Therefore, it is concluded that a constant value of B_u,v from the DEG theorem can predict the wear characteristics during a load sequence where K_u,v fails.

Extending the work of Akbarzadeh and Khonsari [27], Fereidouni et al. [26] established that the cumulative power dissipation and entropy of the tribo-system experiencing loading variation stay comparatively constant and independent of the loading variation.

Loading and Sliding Speed Sequence Effect

Along with the variable loading conditions, Lijesh and Khonsari [138] demonstrated the efficacy of the thermodynamic approach in characterizing the variable sliding speeds and arbitrary combination of both load and sliding speed. The objective of their study was to determine the useful life of tribo-pair degrading due to adhesive wear under unlubricated conditions. To visualize the onset of the failure of the contacting pair, the authors coated the brass disk with black paint. When the ball contacted the brass surface after the coating was worn, the friction force rapidly increased and fluctuated erratically. Lijesh and Khonsari [139] performed experiments for variable operating conditions by varying (i) load (ii) sliding speed, and (iii) the arbitrary change of load and sliding speed. The experimental results were compared with the results obtained from the DEG theorem and by considering Miner’s constant as 1. Comparison to experimental results showed that the maximum error for Miner’s rule was determined to be 103%, while using the thermodynamic approach, the maximum error yielded ~10%.

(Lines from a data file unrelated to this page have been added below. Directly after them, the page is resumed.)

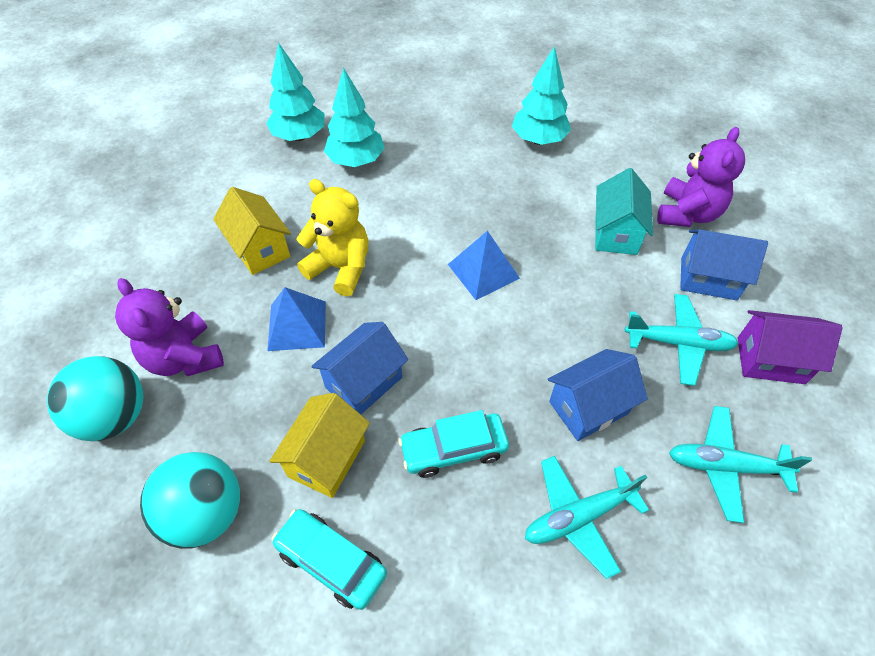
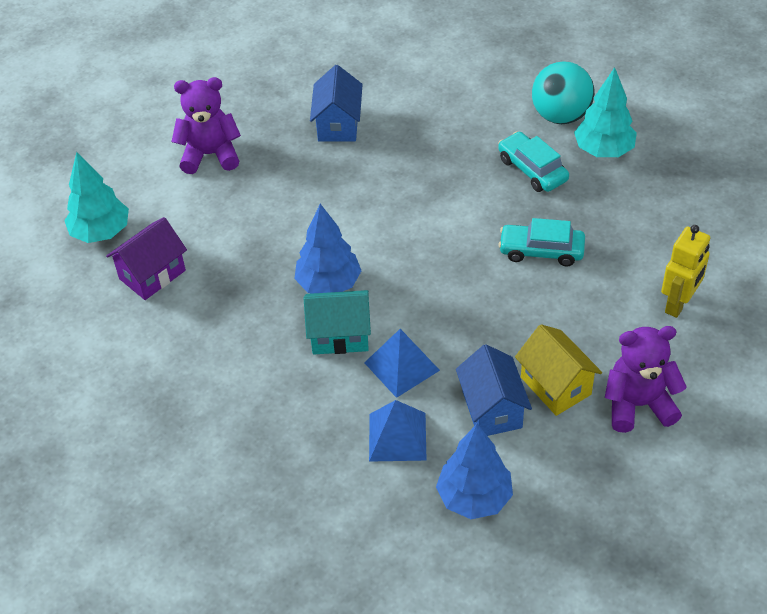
blue house: 3 -> 2
blue tree: 0 -> 2
turquoise ball: 2 -> 1
turquoise plane: 3 -> 0
turquoise tree: 3 -> 2
yellow house: 2 -> 1
yellow robot: 0 -> 1
yellow teddy bear: 1 -> 0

3.1.3. Bidirectional Sliding and Uniform Operating Condition

Most of the developed wear models are best suited for characterizing the wear of tribo-pairs undergoing a unidirectional sliding motion [140,141,142,143]. However, in practice, many machines experience a reciprocating or oscillatory motion that necessitates characterizing wear of a bidirectional sliding motion [92,144,145,146,147,148]. Determination of the useful life of components experiencing bidirectional motion is crucial to avoid catastrophic failure of the machine. For example, as a result of flow-induced vibration, 60 pressurized water reactors were reported to have leaked due to the bidirectional wear/corrosion of steam generator tubes [149]. Hwang et al. [150] also reported severe damage to steam generator tubes in Korean nuclear power plants. The San Onofre Nuclear Generating Station unit had to shut down due to the damage of the steam generator tube in 2012 [151].

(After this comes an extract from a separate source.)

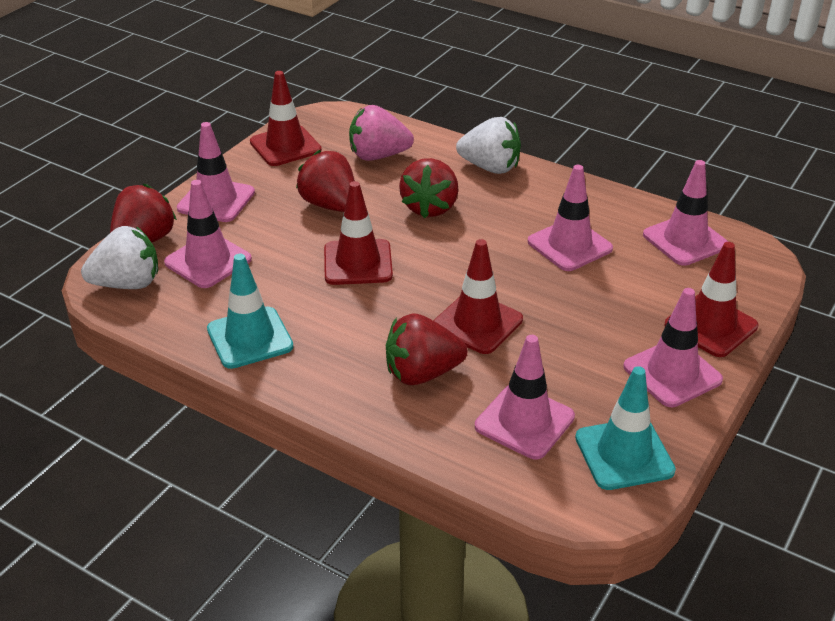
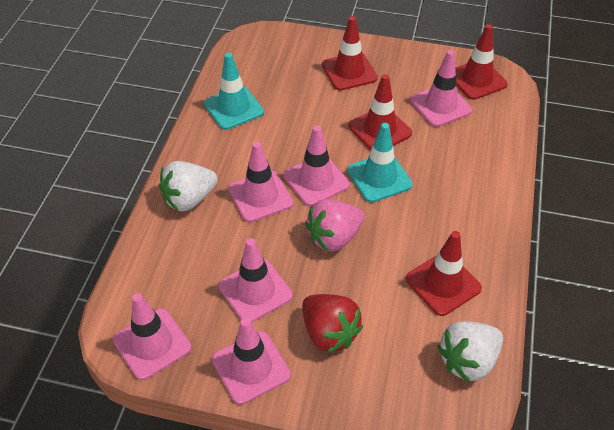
red strawberry: 4 -> 1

During the bidirectional sliding motion (see Figure 15a), the magnitude of velocity V and friction force $F$ varies between the negative and positive values, while the friction coefficient value µ remains positive and varies from zero to µ (see Figure 15b).

Research shows that applying the Archard equation to assess wear in a bidirectional sliding motion does not yield satisfactory results [147,148,152,153,154,155,156]. The reason is often attributed to factors such as the variation in friction force, wear mode, displacement amplitude, contact geometry, etc. In contrast, energetic and entropic characterization of wear in bidirectional motion confirms the experimentally observed linear relationship between the wear rate and the dissipated friction energy and entropy generation [143,144,145,156].

Lijesh and Khonsari [157] proposed a wear equation (Equation (20)) characterizing the wear of tribo-pairs in bidirectional motion using the degradation-entropy generation (DEG) theorem, which considers both the first and the second laws of thermodynamics along with degradation forces. It is worth mentioning that the term $\mu VP$ in Equation (29) is the frictional energy dissipated during the sliding motion. This is equivalent to the expression provided by [5,152,158] but without considering the temperature. In other words, the energy dissipation expression used in references [5,152,158] is a subset of Equation (18). This suggests that the DEG theorem can be used to derive a generalized expression to characterize the wear of tribo-pair in a bidirectional sliding condition.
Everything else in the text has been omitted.